I would recommend a Honda HS series, a 9, 11 or 13 horse, with impeller flaps. The HS is the older model, but they can be found. We get an awful lot of wet, heavy snow- they call it sierra cement. The HS series are great without the flaps, with the flaps they are unbelievable. They will take a full box of water running through it snow, and blow it 20+ feet. I would say that around here, 9 out of 10 people have at least 1 Honda.


----------



## leonz (Dec 12, 2014)

ReRide said:


> Hi, I'm brand new to the forum. I too have a Cub Cadet 3X snowblower, 357 cc. We got about 2 feet of wet snow all at once 2 days ago. You can see where the center impeller just hits the snow and its' like running into a brick wall, and forward motion stops. I modified the center impeller so that it reached out beyond the round shaft cover. That helped some. I think if a person rebuilt the impellers to be stronger and more aggressive, it might help it perform better. I agree, most snowblowers aren't made to handle much more than a few inches of snow. My real question is: What can I get that will handle a 24 inch wet snow, with possibly 36 inch drifts, like the snow storm we just had. I would rather not have to use a machine that was not designed to handle the demands of the snow I had to remove. Any suggestions for what I should consider?



=======================================================================


How far are you from the Canadian Border???? Either one of the larger Yamahas being the YS1028 or YS1332 track drive units will work well for you.


There are a large number of Yamaha snow blower videos on you tube. The you tube video with the 1332 model is very impressive and the snow pack in the video is very deep.:grin:


----------



## Kiss4aFrog (Nov 3, 2013)

:welcome: to SBF ReRide

.


----------



## Dragonsm (Nov 24, 2015)

Welcome to the group and I appreciate your "honest story" about the cub cadet 3X

I have an long time friend of mine who didn't listen to me the first time when buying a snowblower....and has since destroyed the auger transmission this past winter and is now on the search for a new blower and is keen to the design of the 3X....I'll be sure to share your story.

Here in SD, most of our snow tends to have moisture to it and this past weekend got hit with 14" of wet/heavy crud after a day of rain.

All of my neighbors and myself were all out with our various machines attempting to remove the slop.....most of which were fighting/coughing/sputtering or killing the machine while pushing out big ol' "slop turds" out of the chute.

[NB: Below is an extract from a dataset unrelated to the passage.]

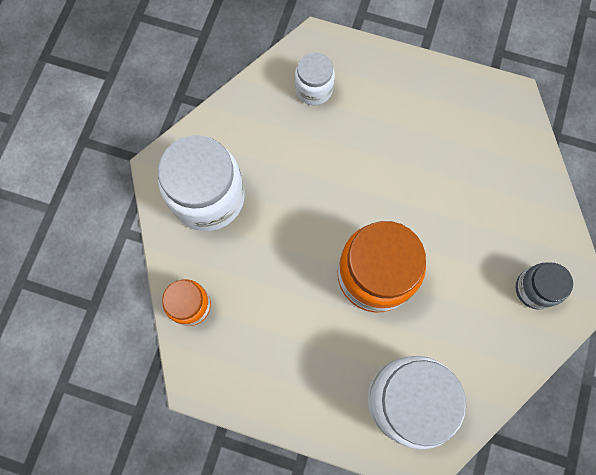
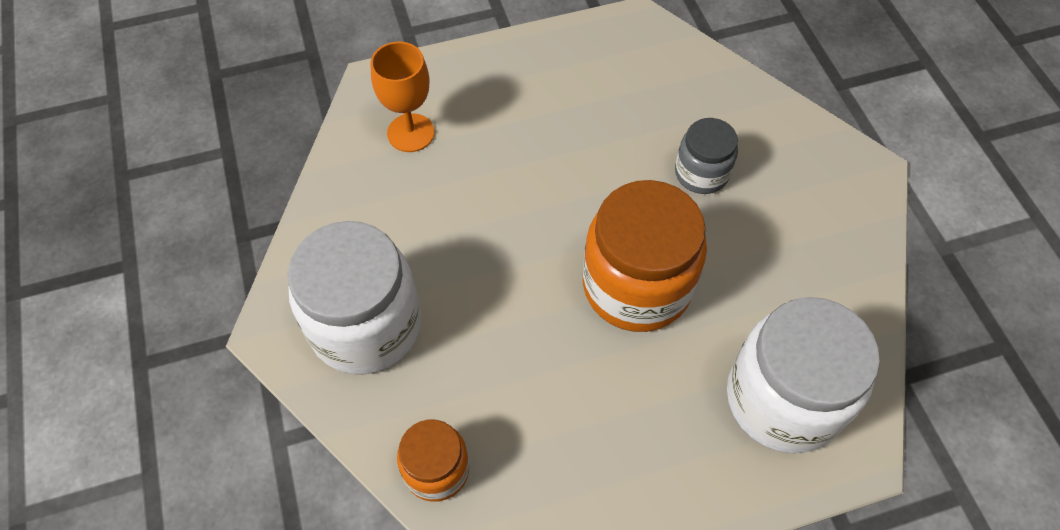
camera: 35 degrees left, 15 degrees down
(314, 89) = (410, 133): white jar -> orange goblet
(534, 289) = (815, 191): grey jar -> grey jar (701, 173)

I currently have an older 24" version (mid 2000's) of the Signature "Pro" professional/commercial series (very stout machine)....and the thing ate and spit everything out and never bogged down or produced a slop turd. On Sunday when the plows came through...they cleared off all the slop/water and left a good 2-3 foot slop pile at the end of our driveways. Before it hardened, I got out and let it chug away and cleared it off. Again, other neighbors were out battling with their various cheaper brands. I've never test driven a Honda or a Yamaha. (always say some day I'm going to head north of the border and check Yamaha out as I am a huge fan of their other equipment) But I know if I were to look at those two, myself I'd also take a good look at the Simplicity's....just their dealer network is a lot less than other models. Mine currently doesn't have an impeller kit.....it's been a project I've been wanting to do for 2 years now and I keep procrastinating.

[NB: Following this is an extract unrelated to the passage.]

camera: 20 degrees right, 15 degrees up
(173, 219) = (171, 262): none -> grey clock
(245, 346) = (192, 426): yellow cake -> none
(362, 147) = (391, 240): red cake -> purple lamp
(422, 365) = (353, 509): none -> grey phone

Best of luck in your search.


----------



## 1132le (Feb 23, 2017)

Dragonsm said:


> Welcome to the group and I appreciate your "honest story" about the cub cadet 3X
> 
> I have an long time friend of mine who didn't listen to me the first time when buying a snowblower....and has since destroyed the auger transmission this past winter and is now on the search for a new blower and is keen to the design of the 3X....I'll be sure to share your story.
> 
> ...


Besides the fact that the 3 stage id a gimmick that does not work better and works worse with less snow as reported
its a cheaply made blower
why on earth anybody would buy that instead of and ariens 28 sho for the same money or less is beyond me
Only reason i can think of is LACK OF KNOWLEDGE 


do the impeller kit its a 1 hr job you are not building the space shuttle


----------



## RedOctobyr (Mar 2, 2014)

Welcome to the forum! 

Opinions on blowers and brands can sometimes be interpreted as insulting, or brand-snobbery. Please forgive comments that may come across negatively. 

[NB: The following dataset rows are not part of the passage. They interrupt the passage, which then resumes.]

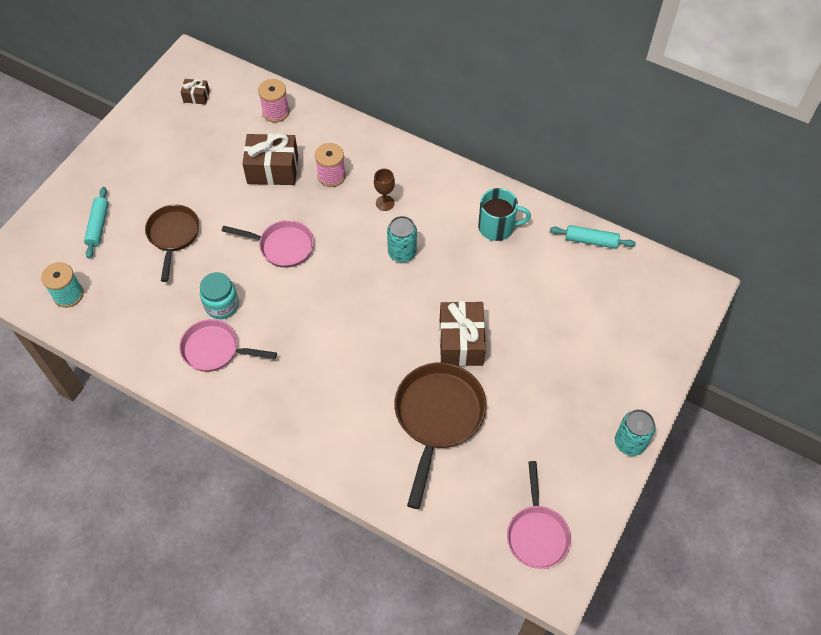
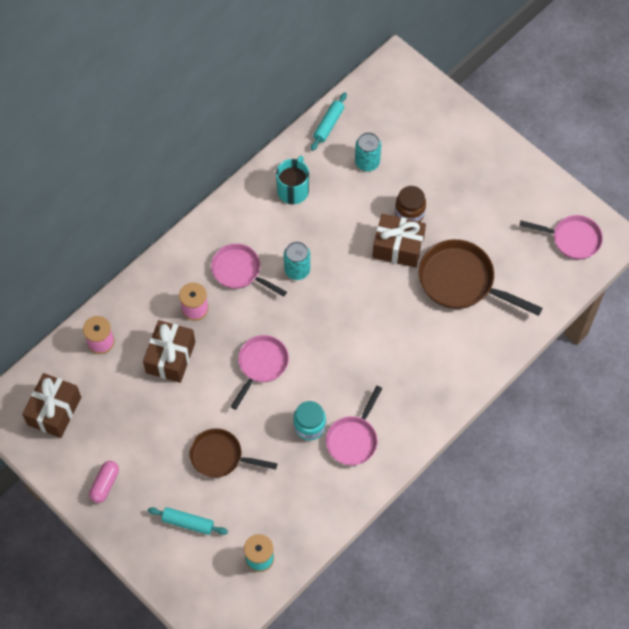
camera: 75 degrees left, 5 degrees up
(129, 152) = (105, 484): none -> pink capsule
(196, 96) = (54, 411): brown gift -> brown gift, size x2.00
(385, 203) = (240, 271): brown goblet -> pink pan
(508, 344) = (409, 213): none -> brown jar
(629, 442) = (515, 156): turquoise can -> turquoise can (367, 162)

My opinion of the Cub Cadets isn't great, from what I've read about them. This includes the 3X models. 

A good 2-stage machine can definitely handle more than a few inches of snow. I have a 2000-year Ariens, 10hp (318cc OHV) 24" wide. It's handled wet snow without trouble, including a storm this year that was 12" of really wet snow. I had to slow down, of course. But no clogging, no problems. Another storm this year was 20", albeit that snow was drier. 

Now, 24" of really wet stuff, cleared all at once? That *is* a pretty exceptional storm, at least for around here. A big engine would help, of course. If needed, you can use only part of the machine's clearing width, to help avoid overloading the engine. Or slow down your ground speed. 

I would consider Ariens, who offers some pretty big engines on their SHO and Professional models, and good quality. As well as the Honda HS machines, as was suggested. Honda's HS machines have an outstanding reputation, though they use smaller engines than Ariens, for a given bucket width. I don't know as much about Simplicity & Toro's current offerings. 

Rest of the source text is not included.